What is the most idiotic mistake you have made on a boat?

It was a windless day with the sun beating down in the Greek islands when I found I needed to go below and point Percy at the porcelain and check our position on the chart.
I gave my son the helm making sure he would call me if he saw another boat close by. He didn't shout so I took my time. When I came back to the helm i saw we were heading directly onto the shore of an island.
"What are you doing" I asked, "I told you to call me if you saw anything."
"You never mentioned Islands" he said.
Well a good keel hauling made sure he will never do it again. Are you allowed to keel haul your 5 year old son?
 
It was a windless day with the sun beating down in the Greek islands when I found I needed to go below and point Percy at the porcelain and check our position on the chart.
I gave my son the helm making sure he would call me if he saw another boat close by. He didn't shout so I took my time. When I came back to the helm i saw we were heading directly onto the shore of an island.
"What are you doing" I asked, "I told you to call me if you saw anything."
"You never mentioned Islands" he said.
Well a good keel hauling made sure he will never do it again. Are you allowed to keel haul your 5 year old son?
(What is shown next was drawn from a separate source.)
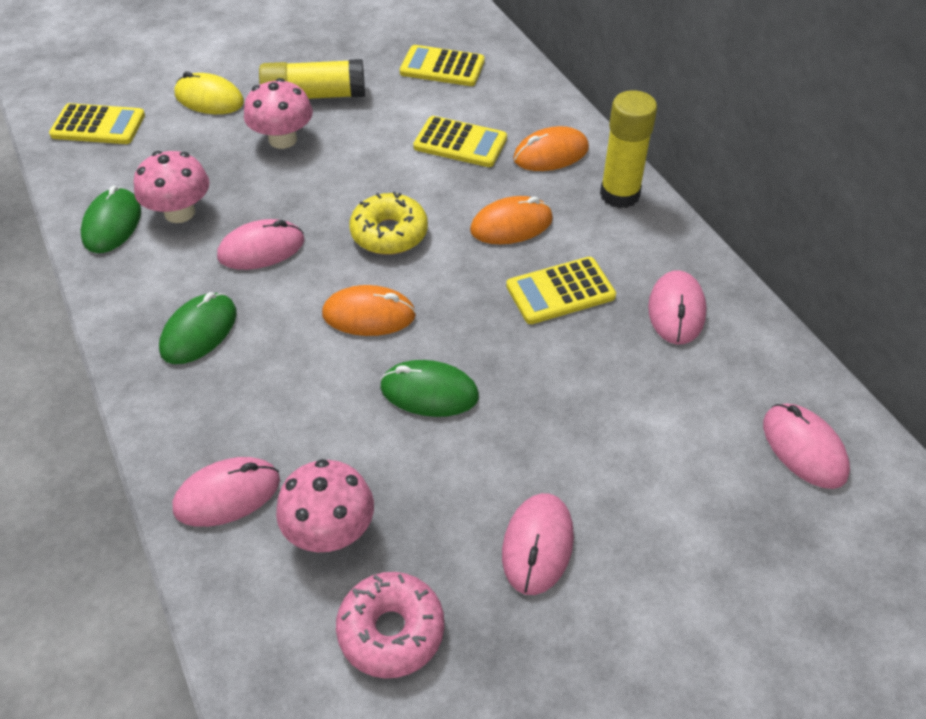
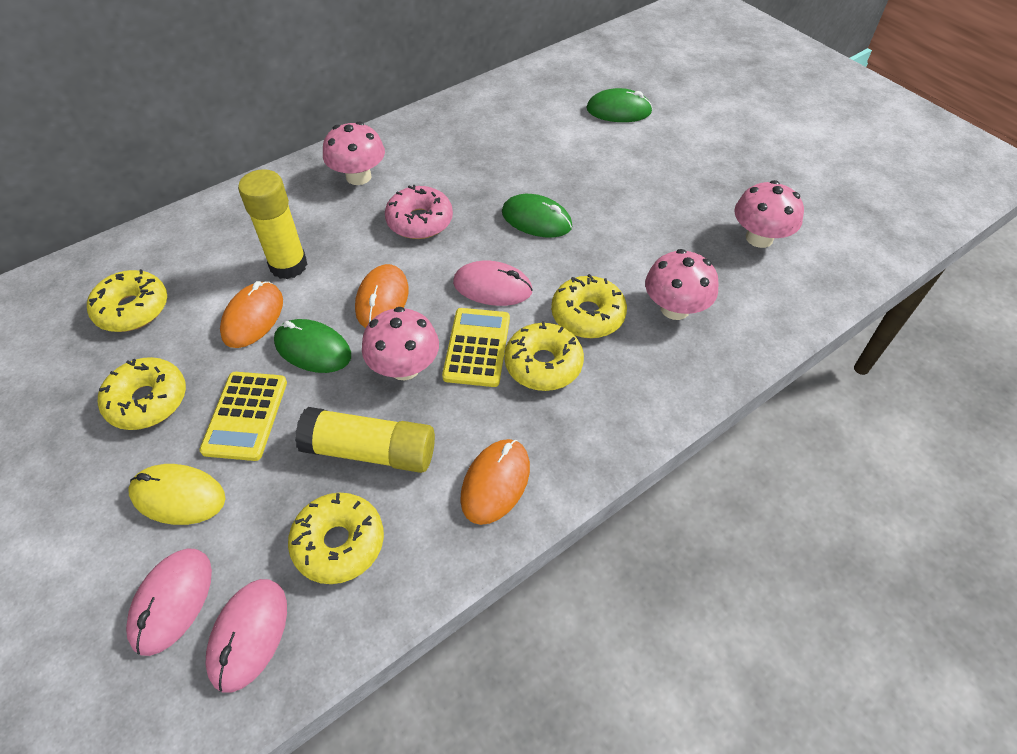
pink mouse: 5 -> 3
pink mushroom: 3 -> 4
yellow calculator: 4 -> 2
yellow donut: 1 -> 5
Is this some new "Dark Art of Navigation"?
 
The second time I let a spinnaker sheet get caught round the prop?

No, wait, I've got a better one. The third time I let a spinnaker sheet get caught round the prop.
 
In a particularly tight berth, rafted boats fore and aft.... carefully prepared our extrication with a series of tugging on warps and pushing of gunwhales.... once the stern was pointing in the appropriate direction, engaged reverse, cast everything off... and then discovered that I hadn't unlashed the tiller.
 
In a particularly tight berth, rafted boats fore and aft.... carefully prepared our extrication with a series of tugging on warps and pushing of gunwhales.... once the stern was pointing in the appropriate direction, engaged reverse, cast everything off... and then discovered that I hadn't unlashed the tiller.

Oh dear Lord yes, I have done that one too. In a crowded mooring area rather than unrafting, but the character building effects are the same.

I have also left the ensign flying so often after trips, and only spotted it from the dinghy, that my small crew is now official ensign spotter.
 
I am greatly relieved by all the above "errors", having committed a significant number of them myself.
What heartens me more is that you are all still afloat to tell the tale - there's a distinct feeling of hope coursing through my veins!!

Well done chaps/chappesses :encouragement:

Best thread for ages this one. The antithesis of the know-it-all attitude you sometimes encounter on here. :)
 
Feeling pretty proud of a springing-off manoeuvre from an over-crowded pontoon, when a crew member asks whether that unravelling mains cable should still be attached?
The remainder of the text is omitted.